![]() |
Laporan DoD 2024 Ungkap Cara Tiongkok Memanfaatkan Krisis Dunia untuk Mengerek Pengaruh. |
Star News INDONESIA, Kamis, (03 Juli 2025). JAKARTA - Analisis gabungan laporan Departemen Pertahanan AS, lembaga think‑tank, dan studi akademik terbaru mengindikasikan bahwa Beijing tengah menjalankan strategi multi‑dimensi—dari perang informasi hingga diplomasi bantuan—untuk membentuk ulang tatanan dunia.
Para pakar menilai strategi ini sengaja memanfaatkan krisis global agar China tampil sebagai kekuatan “penyelamat”, sementara rival utamanya kehabisan sumber daya. (sumber : media.defense.gov)
Para penyusun “China Military Power Report 2024” menggambarkan evolusi misi PLA dari “pertahanan pantai” menjadi “perlindungan laut lepas”, lengkap dengan jaringan logistik luar negeri yang dirancang “mengganggu operasi militer AS” bila pecah konflik di berbagai front. (Sumber : media.defense.gov)
Kajian RAND Corporation—Thinking Through Protracted War with China*—memodelkan sembilan skenario perang panjang di mana Beijing berupaya “membebani” Amerika melalui konflik simultan di teater Indo‑Pasifik, Timur Tengah, dan Eropa. RAND menilai strategi ini efektif bila PLA mampu “mengulur” durasi konfrontasi sehingga biaya politik di Washington melonjak. (Sumber : rand.org)
Kunci operasi di balik layar adalah doktrin “Three Warfares”: perang opini, perang psikologi, dan perang hukum. Bagian “Influence Operations” dalam laporan DoD 2024 menegaskan konsep ini digabung dengan cognitive domain operations untuk “mempolarisasi masyarakat lawan” sebelum satu peluru pun dilepaskan. (Sumber : media.defense.gov)
Contoh lapangan paling kasat mata muncul saat pandemi Covid‑19. Studi AidData (2024) membuktikan nada pemberitaan global terhadap Tiongkok “membaik signifikan” setelah gelombang mask diplomacy—sebuah upaya yang menurut MERICS, juga dijalankan sayap militer PLA ke 46 negara sasaran Belt & Road Initiative. (Sumber :aiddata.org dan merics.org)
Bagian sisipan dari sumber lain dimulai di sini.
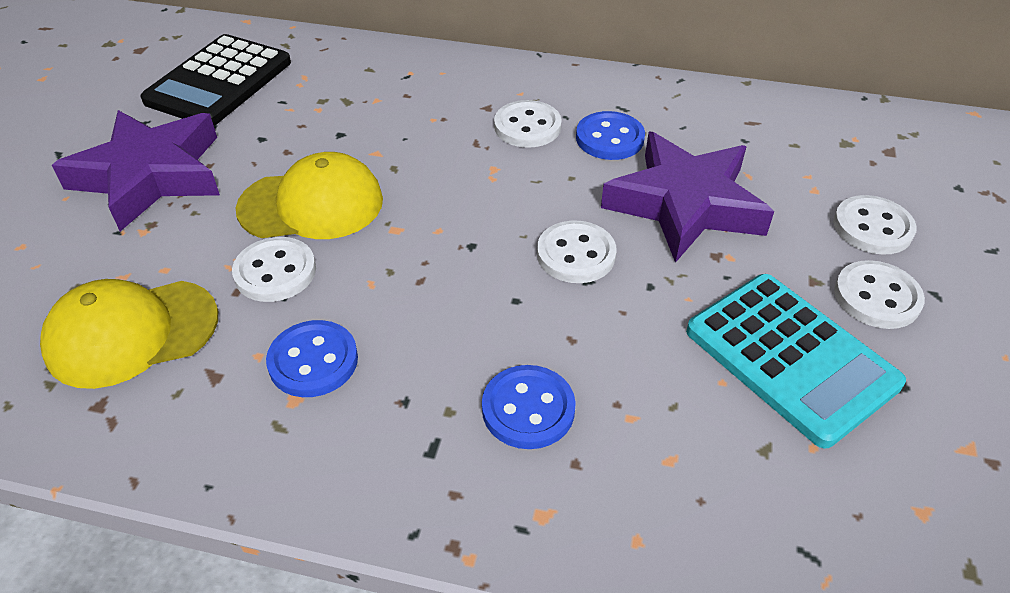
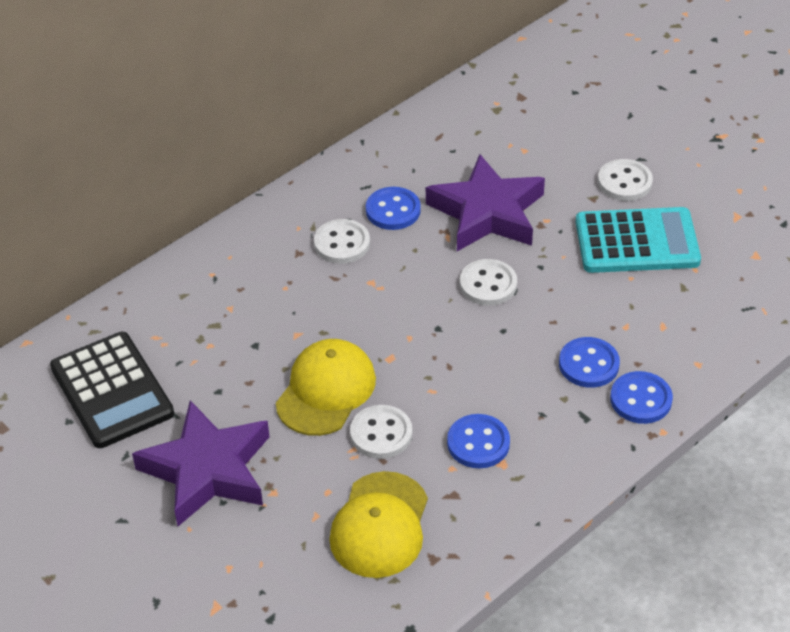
camera: 55 degrees left, 0 degrees up
(510, 500) = (641, 399): none -> blue button
(872, 227) = (575, 148): white button -> none

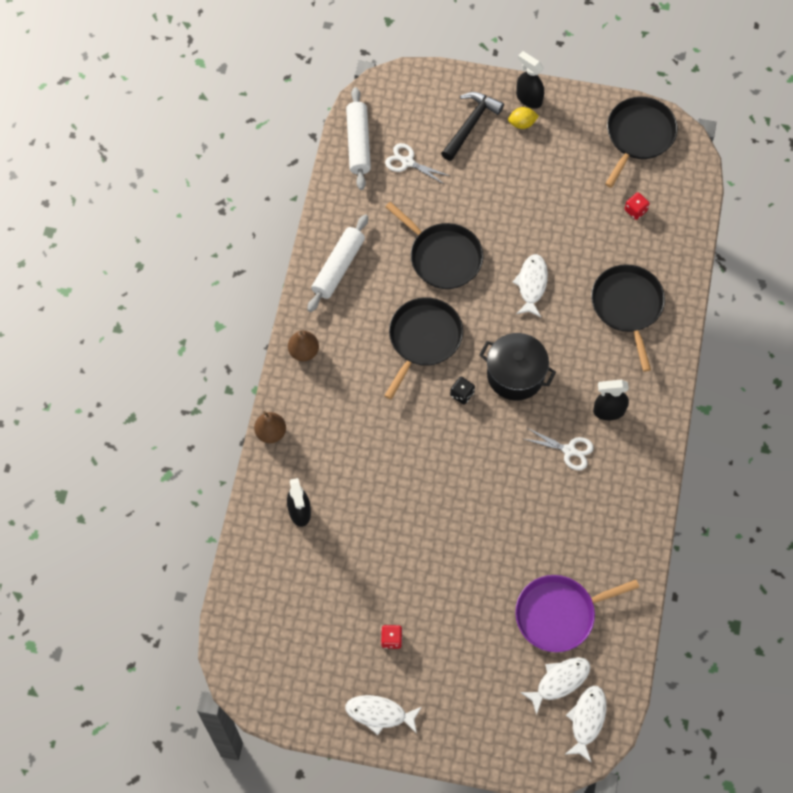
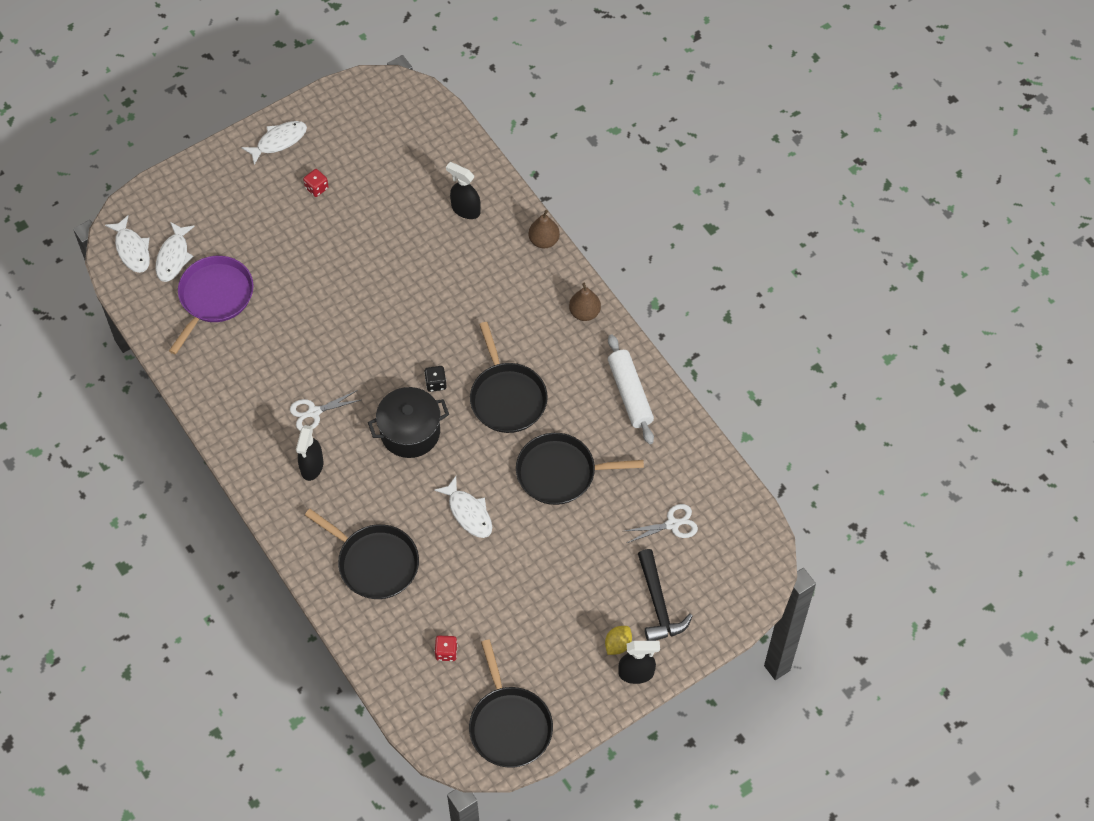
camera: 135 degrees right, 5 degrees down
(358, 143) = (728, 504): white rolling pin -> none
(608, 411) = (312, 466): black spray bottle -> black spray bottle turned 150 degrees clockwise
Di domensi keras, laporan CSIS yang diungkap Washington Post Maret 2025 menyorot perusahaan galangan CSSC yang memproduksi lebih banyak tonase tahun lalu dibanding total produksi AS sejak Perang Dunia II. Penjualan kapal komersial ke klien Eropa dan Asia disebut “secara tak langsung mensubsidi modernisasi armada tempur” PLA Navy. (Sumber : washingtonpost.com)
Senator Mitch McConnell dalam pidato di CSIS Global Security Forum (Mei 2025) memperingatkan “celah besar antara ancaman dan respons Washington”, seraya menuding Beijing “membantu sponsor teror terbesar di Timur Tengah untuk menekan Amerika di banyak front”.
Laporan DoD yang sama juga menandai Djibouti sebagai pangkalan PLA pertama di luar negeri dan memprediksi “fasilitas tambahan” di Afrika, Timur Tengah, dan Pasifik—menciptakan jaringan yang dapat dipaketkan sebagai operasi kemanusiaan ketika krisis pecah, sekaligus menempatkan logistik militer siap pakai. (Sumber : media.defense.gov)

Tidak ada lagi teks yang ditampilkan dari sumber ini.